Il ne faudrait certainement pas couper le murmure d'un verset en ukrainien incanté par l'une des sinistres barbes de la nef.

Entre deux ponctuations, j'ose enfin ma sortie. J'atteint la poignée et, alors que la lourde porte s'ouvre, les pentures du massif portail se mettent à déchirer le silence de la messe… kwiiiiick… comme un ongle sur un tableau d'école.

Et puis au même moment, une bourrasque de l'extérieur vient éteindre les flammes des estrades de cierges du vestibule. Wooooof.

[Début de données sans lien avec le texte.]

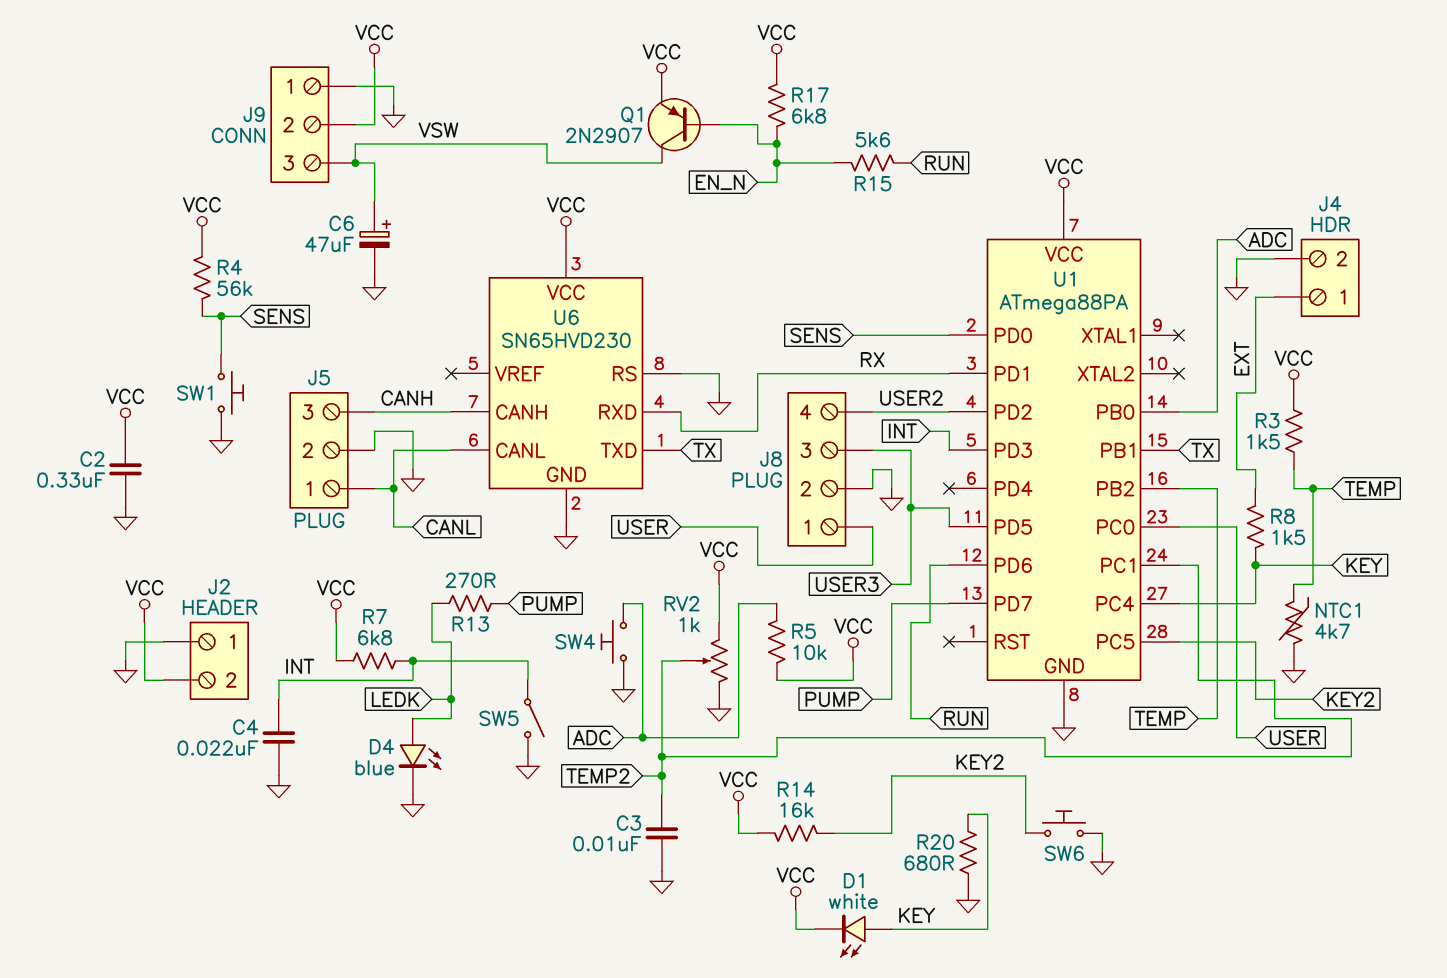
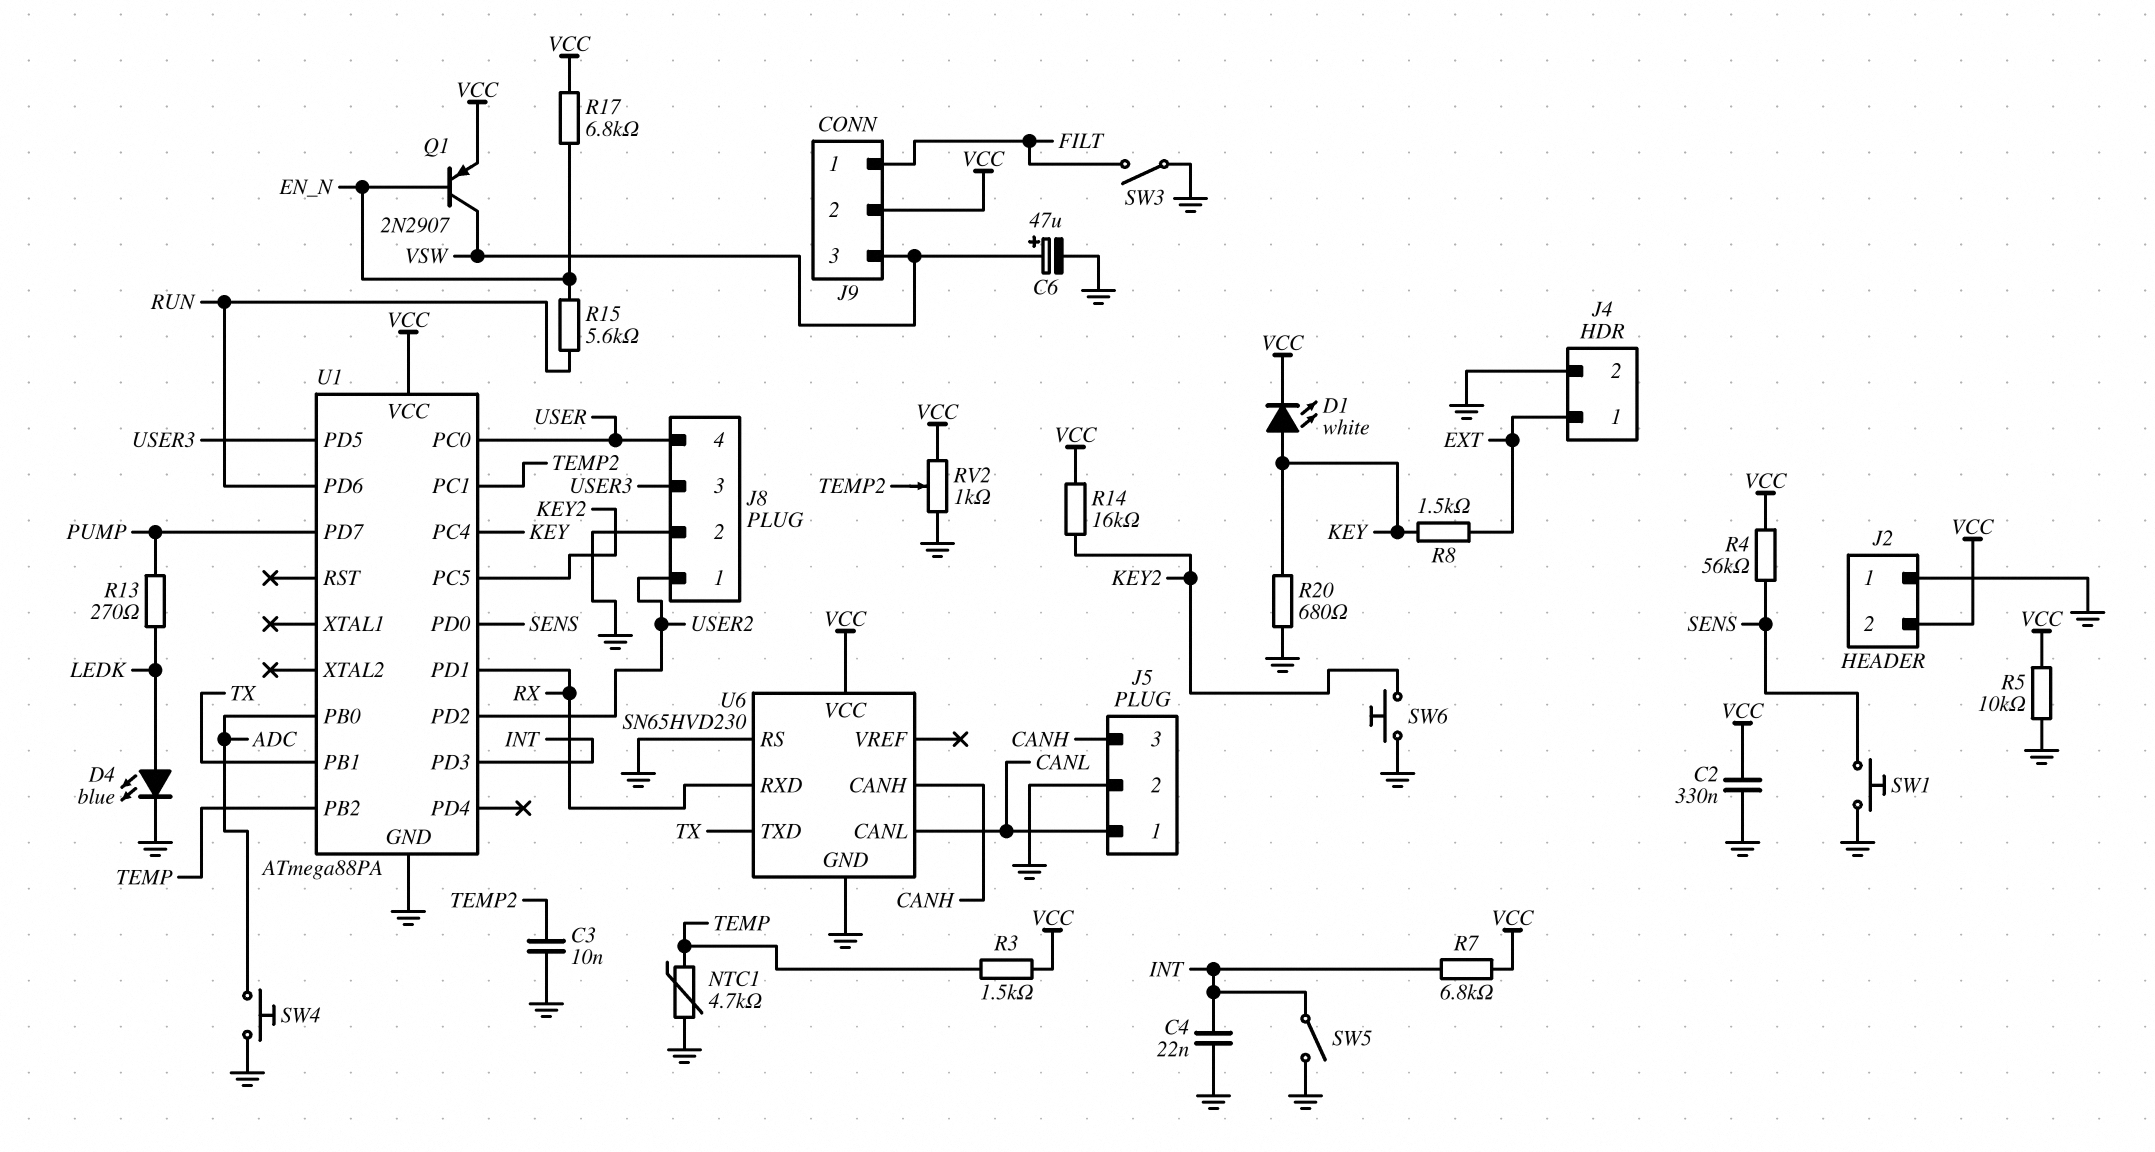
J8 pin 1: USER -> USER2
J8 pin 4: USER2 -> USER
J9 pin 1: GND -> FILT
R5: 10k (ADC, VCC) -> 10k (GND, VCC)
SW3: none -> switch (FILT, GND)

Mon départ de l'église est finalement remarquable.

En espérant que le diable n'en a pas profité du même souffle pour s'y introduire.



La température ne s'est pas réchauffée sur Kiev. Balayé par des vents qui éteignent les bougies, Lavra n'a toujours pas davantage de touriste sur son site.



Au sortir de l'église, une pente pavée en casse-tête nous relie à une série de bâtiments clos et des jardins en jachère tout en bas du complexe.

Déjà, des pèlerins et des vieux mages s'y dirigent pour explorer les mystiques et réputées cavernes de Lavra.

J'accélère le pas une fois de plus, dépasse une série d'ancêtres et puis entre dans une toute petite boutique d'icônes orthodoxes dont se délectent les plus croyantes familles ukrainiennes.



Dans l'arrière-boutique, un passage artériel laisse secrètement passer les visiteurs muets au travers de la plaie d'un mur.

J'achète une mince chandelle pour pouvoir y voir plus clair et je m'injecte aussi dans le tunnel sombre et haletant sous le monastère pulmoné de Lavra.





Je longe les murs, frôlant le plafond sans jamais pourtant devoir me pencher.

La flamme qui ballerine au bout de la cire de ma lumière dessine de monstrueuses ombres autour de moi.

Certaines mouvantes silhouettes me devancent tandis que d'autres s'étirent derrière moi comme soufflées par la respiration des pierres.



Déposés dans des encoches, des cercueils de verre font bien vite leur apparition dans les murs funéraires, cercueils au dessus desquels sont suspendus des chandeliers multipliant les ombrages dans la caverne.

Au travers des vitres, des momies couvertes de draperies minutieusement crochetées, scintillant d'orfèvrerie et de filages argentés prennent corps.

Parfois, un pied mariton (Madelon) ou une main séchée s'échappe du drap contour, rabougrit et recroquevillés presqu'à devenir du prosciutto.

Dans un cul-de-sac, un déshumidificateur assèche les cadavres momifiés comme on sècherait peut-être le poisson.



Les tunnels s'emplissent rapidement de visiteurs et de dévots qui bécotent le verre des cercueils en incantant les vieux sorciers du passé.

Une jeune-vieille guide un groupe de touristes anglophones alors qu'elle murmure d'incompréhensibles informations sur les moines adulés dans leur boîte.

Emballée, son visage se retrouve si serré par son foulard qu'elle n'arrive plus à démordre sa prononciation.

Ses mots se ventriloquent alors qu'elle parle comme elle a l'habitude de susurrer ses prières.

''Shshshshshsh.... Soul Fighters.... shshshshshsh''



Je conclue donc: les Moines de Lavra sont comme des Chevaliers de l'Âme.



Etienne X



Notes à Moi-Même:





1- C'est pas si mauvais de la soupe aux patates.

2- Le record du plus petit livre au monde est relié par un fil d'araignée.